Pour moi, elle symbolise également l' Echec. Un Echec total, tenace, maladif.
En effet, je n'ai TOUJOURS PAS réussi à la convaincre de venir jouer à Grnd Zero, ce qui, au vu des efforts déployés, est un véritable scandale (383 mails, lettre écrite sur papier de lin donnée en mains propres par un agent spécial, pressions sur sa famille proche...).
Joanna Newsom a surtout enregistré un album à retourner le coeur du plus aigri des hommes, The milk eyed mender.
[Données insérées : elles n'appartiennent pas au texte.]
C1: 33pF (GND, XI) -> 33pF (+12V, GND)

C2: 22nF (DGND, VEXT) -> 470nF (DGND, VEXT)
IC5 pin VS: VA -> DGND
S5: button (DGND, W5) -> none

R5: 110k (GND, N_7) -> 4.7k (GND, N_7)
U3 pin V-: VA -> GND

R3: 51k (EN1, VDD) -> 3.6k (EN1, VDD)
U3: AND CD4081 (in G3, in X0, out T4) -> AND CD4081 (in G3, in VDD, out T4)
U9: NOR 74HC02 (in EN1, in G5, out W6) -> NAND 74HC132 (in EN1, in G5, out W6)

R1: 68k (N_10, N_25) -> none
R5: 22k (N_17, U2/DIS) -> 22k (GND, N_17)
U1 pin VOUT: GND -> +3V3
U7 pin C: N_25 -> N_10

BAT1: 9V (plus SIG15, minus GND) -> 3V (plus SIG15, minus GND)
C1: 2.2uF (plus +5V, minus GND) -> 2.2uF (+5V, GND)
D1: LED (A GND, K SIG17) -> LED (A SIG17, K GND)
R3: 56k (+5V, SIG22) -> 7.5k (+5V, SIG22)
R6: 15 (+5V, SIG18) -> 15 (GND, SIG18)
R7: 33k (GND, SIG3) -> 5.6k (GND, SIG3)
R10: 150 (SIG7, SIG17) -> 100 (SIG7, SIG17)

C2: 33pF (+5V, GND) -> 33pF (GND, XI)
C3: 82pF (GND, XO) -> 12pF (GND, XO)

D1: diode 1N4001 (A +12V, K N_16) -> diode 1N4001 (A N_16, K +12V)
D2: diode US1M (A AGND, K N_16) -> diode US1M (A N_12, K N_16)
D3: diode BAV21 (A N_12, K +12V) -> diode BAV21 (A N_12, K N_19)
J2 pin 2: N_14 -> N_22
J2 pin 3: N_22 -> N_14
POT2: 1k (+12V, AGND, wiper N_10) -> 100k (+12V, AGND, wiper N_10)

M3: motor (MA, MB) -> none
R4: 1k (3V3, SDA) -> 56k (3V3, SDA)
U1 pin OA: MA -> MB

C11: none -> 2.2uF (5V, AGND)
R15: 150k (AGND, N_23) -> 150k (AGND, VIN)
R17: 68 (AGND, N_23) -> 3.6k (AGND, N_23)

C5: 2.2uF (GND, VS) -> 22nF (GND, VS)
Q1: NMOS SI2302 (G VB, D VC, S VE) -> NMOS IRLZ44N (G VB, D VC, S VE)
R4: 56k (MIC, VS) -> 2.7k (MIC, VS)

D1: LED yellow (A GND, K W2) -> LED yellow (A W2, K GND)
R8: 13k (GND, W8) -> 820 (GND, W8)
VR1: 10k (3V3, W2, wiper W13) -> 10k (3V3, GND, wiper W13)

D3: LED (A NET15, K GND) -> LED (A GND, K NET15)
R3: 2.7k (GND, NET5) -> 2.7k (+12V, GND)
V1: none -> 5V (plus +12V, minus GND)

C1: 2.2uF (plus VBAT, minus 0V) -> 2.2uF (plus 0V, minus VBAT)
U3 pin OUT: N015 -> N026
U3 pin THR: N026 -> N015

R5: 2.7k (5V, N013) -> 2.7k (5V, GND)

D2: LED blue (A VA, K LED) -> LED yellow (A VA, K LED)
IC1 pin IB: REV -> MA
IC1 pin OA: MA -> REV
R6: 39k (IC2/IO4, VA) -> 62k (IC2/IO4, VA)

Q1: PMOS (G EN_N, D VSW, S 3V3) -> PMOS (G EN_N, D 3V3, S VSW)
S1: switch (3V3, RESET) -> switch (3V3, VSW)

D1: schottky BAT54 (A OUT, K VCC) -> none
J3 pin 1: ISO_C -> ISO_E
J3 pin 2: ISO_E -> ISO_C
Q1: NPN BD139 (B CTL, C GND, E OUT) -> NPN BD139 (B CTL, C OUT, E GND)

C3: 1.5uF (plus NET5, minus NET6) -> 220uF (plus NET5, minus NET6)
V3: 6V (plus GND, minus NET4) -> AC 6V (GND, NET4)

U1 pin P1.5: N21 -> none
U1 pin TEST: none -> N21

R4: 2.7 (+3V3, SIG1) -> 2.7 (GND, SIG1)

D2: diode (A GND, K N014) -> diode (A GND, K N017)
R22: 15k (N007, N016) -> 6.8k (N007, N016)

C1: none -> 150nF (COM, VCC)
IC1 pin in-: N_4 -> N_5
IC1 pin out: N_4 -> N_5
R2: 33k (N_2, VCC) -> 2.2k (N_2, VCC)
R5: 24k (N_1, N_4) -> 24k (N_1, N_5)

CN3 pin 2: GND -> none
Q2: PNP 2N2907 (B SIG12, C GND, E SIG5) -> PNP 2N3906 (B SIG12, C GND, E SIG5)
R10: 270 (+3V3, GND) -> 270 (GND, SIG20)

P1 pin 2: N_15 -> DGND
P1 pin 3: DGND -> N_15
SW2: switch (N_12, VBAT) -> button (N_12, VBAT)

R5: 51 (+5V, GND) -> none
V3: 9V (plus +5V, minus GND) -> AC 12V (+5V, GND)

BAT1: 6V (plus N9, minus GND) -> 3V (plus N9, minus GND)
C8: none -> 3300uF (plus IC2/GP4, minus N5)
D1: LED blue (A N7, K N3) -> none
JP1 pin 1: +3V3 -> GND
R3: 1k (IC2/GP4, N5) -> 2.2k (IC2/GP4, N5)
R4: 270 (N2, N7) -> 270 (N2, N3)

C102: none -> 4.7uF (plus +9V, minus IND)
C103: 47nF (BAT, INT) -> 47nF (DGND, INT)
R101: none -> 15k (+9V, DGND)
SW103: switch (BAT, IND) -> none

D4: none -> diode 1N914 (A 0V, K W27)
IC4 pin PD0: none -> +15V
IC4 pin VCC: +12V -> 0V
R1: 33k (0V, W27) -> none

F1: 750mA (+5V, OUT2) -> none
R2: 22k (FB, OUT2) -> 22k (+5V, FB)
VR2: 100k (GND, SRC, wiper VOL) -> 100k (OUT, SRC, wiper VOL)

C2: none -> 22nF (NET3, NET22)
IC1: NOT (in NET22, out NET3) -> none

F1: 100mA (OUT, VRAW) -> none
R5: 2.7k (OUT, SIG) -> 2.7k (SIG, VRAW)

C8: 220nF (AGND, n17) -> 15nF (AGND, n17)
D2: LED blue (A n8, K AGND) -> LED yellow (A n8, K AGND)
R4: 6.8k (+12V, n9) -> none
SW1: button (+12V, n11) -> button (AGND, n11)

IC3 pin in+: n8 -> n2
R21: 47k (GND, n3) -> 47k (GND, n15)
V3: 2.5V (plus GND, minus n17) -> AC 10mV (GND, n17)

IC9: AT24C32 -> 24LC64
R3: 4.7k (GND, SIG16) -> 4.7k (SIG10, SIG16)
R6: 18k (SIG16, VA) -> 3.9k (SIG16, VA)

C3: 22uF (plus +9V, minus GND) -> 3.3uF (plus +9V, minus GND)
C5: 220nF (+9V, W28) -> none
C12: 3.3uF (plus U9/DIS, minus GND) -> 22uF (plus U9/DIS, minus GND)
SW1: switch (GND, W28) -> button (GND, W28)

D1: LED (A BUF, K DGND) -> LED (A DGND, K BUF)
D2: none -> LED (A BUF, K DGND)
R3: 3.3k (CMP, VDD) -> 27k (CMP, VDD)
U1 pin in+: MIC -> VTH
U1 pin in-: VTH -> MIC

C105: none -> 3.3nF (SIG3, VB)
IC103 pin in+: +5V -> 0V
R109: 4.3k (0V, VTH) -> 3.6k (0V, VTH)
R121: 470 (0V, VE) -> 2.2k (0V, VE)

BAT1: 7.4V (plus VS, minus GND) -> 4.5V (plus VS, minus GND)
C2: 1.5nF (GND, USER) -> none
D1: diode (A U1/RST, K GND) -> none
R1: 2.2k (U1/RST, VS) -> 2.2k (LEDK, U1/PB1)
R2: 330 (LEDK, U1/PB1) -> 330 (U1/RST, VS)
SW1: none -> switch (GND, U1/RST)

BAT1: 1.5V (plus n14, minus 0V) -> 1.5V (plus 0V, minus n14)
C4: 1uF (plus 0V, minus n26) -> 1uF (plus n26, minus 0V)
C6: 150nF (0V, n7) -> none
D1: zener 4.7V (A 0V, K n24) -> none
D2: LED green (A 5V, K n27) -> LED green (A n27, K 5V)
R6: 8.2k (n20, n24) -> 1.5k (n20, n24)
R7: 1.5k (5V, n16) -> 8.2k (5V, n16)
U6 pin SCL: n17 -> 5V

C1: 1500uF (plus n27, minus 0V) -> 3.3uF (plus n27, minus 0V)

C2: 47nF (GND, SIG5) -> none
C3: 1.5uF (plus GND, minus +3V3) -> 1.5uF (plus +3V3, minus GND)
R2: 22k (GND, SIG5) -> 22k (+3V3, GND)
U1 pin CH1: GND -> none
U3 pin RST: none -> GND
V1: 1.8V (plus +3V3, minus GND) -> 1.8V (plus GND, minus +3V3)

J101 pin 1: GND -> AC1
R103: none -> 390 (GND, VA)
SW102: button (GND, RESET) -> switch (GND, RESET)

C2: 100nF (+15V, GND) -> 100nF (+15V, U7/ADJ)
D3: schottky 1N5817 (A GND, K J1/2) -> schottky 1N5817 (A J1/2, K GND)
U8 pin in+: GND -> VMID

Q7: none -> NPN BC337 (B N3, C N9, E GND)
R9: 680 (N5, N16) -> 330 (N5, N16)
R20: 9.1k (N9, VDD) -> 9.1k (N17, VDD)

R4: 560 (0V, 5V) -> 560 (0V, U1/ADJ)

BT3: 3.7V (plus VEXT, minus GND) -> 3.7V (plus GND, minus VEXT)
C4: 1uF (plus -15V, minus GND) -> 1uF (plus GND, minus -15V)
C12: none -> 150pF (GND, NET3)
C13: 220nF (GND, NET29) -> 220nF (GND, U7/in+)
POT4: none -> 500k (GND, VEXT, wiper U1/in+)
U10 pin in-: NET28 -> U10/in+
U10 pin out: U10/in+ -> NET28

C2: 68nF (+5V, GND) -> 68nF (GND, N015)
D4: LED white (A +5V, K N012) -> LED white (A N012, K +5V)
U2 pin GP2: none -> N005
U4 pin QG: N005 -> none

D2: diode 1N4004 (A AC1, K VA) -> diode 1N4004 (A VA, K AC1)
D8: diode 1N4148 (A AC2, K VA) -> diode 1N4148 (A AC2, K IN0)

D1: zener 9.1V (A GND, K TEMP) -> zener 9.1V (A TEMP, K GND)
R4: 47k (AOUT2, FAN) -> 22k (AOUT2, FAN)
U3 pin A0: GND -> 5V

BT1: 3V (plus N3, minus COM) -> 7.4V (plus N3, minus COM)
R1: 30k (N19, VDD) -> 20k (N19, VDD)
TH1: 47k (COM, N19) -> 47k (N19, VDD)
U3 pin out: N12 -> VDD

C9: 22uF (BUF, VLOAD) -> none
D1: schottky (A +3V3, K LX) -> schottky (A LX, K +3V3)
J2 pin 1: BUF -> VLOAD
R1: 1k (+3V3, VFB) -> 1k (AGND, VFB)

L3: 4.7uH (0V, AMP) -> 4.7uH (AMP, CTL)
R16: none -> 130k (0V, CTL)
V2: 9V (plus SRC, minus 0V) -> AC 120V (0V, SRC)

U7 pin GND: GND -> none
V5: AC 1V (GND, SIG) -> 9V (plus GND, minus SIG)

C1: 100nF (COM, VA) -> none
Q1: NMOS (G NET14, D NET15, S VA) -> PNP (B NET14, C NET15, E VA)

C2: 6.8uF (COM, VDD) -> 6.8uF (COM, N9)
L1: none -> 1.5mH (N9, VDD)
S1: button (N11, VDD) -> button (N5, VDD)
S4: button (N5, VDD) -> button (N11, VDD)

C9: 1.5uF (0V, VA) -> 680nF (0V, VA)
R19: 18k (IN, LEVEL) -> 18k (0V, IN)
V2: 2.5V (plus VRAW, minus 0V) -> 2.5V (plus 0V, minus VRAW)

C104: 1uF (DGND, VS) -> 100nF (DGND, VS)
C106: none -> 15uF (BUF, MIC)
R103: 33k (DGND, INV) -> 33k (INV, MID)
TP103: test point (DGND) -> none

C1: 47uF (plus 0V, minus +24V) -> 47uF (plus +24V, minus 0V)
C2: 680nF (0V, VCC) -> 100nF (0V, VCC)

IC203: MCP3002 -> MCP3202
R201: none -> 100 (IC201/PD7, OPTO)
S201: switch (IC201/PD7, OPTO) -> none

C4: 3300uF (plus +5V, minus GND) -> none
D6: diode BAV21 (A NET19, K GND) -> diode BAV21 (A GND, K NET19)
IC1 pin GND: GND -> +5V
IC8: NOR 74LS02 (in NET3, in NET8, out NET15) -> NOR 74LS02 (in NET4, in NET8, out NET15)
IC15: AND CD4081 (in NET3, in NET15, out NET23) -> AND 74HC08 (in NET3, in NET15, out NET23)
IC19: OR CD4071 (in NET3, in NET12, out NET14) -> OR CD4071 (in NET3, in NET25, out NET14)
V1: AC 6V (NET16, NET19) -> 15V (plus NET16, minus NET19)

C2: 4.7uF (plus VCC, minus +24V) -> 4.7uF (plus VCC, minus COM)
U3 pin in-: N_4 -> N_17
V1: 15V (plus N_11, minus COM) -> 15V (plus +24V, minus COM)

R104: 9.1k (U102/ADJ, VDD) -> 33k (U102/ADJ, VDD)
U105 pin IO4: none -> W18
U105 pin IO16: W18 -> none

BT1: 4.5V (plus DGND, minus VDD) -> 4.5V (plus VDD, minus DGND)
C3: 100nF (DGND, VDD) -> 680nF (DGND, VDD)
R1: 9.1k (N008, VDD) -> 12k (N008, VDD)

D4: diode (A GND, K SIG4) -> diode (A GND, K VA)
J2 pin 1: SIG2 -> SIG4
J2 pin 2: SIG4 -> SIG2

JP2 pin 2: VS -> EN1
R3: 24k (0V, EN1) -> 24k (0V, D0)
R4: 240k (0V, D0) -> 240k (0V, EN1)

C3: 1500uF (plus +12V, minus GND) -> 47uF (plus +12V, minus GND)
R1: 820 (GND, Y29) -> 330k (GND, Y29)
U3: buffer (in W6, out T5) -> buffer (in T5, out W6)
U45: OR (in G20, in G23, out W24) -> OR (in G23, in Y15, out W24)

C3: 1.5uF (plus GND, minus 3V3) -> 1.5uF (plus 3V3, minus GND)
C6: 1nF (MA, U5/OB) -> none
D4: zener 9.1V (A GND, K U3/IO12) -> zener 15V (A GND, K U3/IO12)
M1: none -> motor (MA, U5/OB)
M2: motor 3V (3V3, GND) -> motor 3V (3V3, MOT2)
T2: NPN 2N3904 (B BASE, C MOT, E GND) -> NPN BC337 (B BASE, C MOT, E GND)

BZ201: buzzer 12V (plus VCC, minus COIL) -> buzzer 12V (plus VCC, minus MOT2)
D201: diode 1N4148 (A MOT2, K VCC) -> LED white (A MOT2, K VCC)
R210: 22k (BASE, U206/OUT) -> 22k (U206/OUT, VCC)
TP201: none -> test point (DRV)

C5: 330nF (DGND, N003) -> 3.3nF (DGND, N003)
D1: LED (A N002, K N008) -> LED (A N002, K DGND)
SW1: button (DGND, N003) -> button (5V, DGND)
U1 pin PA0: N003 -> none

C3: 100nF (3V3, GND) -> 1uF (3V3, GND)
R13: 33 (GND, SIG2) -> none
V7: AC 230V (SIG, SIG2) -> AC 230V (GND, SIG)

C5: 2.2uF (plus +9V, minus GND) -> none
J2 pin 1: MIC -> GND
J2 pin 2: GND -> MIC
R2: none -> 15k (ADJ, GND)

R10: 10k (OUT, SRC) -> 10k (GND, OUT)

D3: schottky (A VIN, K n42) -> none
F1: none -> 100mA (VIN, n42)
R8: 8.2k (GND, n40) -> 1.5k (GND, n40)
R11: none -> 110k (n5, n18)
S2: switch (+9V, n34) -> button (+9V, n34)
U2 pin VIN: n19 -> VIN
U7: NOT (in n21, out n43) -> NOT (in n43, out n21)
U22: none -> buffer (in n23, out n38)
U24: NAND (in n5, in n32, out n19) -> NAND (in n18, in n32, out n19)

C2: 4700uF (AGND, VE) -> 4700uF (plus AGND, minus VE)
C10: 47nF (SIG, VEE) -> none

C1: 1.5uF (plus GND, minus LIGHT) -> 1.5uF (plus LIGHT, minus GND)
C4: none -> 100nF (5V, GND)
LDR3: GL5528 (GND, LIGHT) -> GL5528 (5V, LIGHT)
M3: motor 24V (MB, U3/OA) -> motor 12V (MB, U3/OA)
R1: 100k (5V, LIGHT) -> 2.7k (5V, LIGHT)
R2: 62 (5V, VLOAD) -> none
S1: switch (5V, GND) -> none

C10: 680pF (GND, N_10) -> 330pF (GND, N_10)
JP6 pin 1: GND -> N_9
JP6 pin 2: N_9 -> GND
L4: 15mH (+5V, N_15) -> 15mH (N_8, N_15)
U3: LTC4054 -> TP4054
Douze chansons parfaites, qu'on a dû écouter environ huit cent fois, dans les circonstances les plus diverses (remplis de drogues, en train de monter du matériel en tournée, blottis autour d'un radiateur asthmatique sensé contrer un hiver glacial...). Même les forces souvent fatales de la répétition massive n'ont pu affaiblir l' intensité de quelques morceaux.
Comme par exemple
ou alors
Dans ces cas là, on peut allumer une cigarette, adopter un regard pénétrant et parler de « classique », ou de « disque important ». Quelque chose de plutôt rare, très accessible, qui ne ressemble à rien. Enfin si, un peu quand même à Melanie Safka et Malvina Reynolds, des chanteuses des années 60, mais il faut un degré élevé de mesquinerie pour faire ce genre de remarque.
Après tant d'émotions, on se demandait vers quoi elle allait se diriger :
-Ecrire éternellement le même morceau ? (méthode qui rapporte parfois des bons résultats, Will Oldham par exemple)
-Opérer une mutation profonde ?
-Comment faire aussi bien ?
-Est ce que ça allait être très mauvais ?
Et puis, il y a un peu plus d’un an, on a fini par écouter Ys (prononcer izzz), deuxième album du petit chat bjorkien mongoloïde. Cinq morceaux oscillant entre huit et dix sept minutes. Jim O'rourke au mixage, Steve Albini à l'enregistrement. Un orchestre complet derrière la harpe et la voix : des cordes, un marimba, une mandoline, des cuivres, un accordéon, et même un crâne de cheval utilisé comme percussion. Madame Newsom a donc tenté l'option « attention, ça va être différent ». De Pitchfork à Wire, tout le monde a hurlé au génie.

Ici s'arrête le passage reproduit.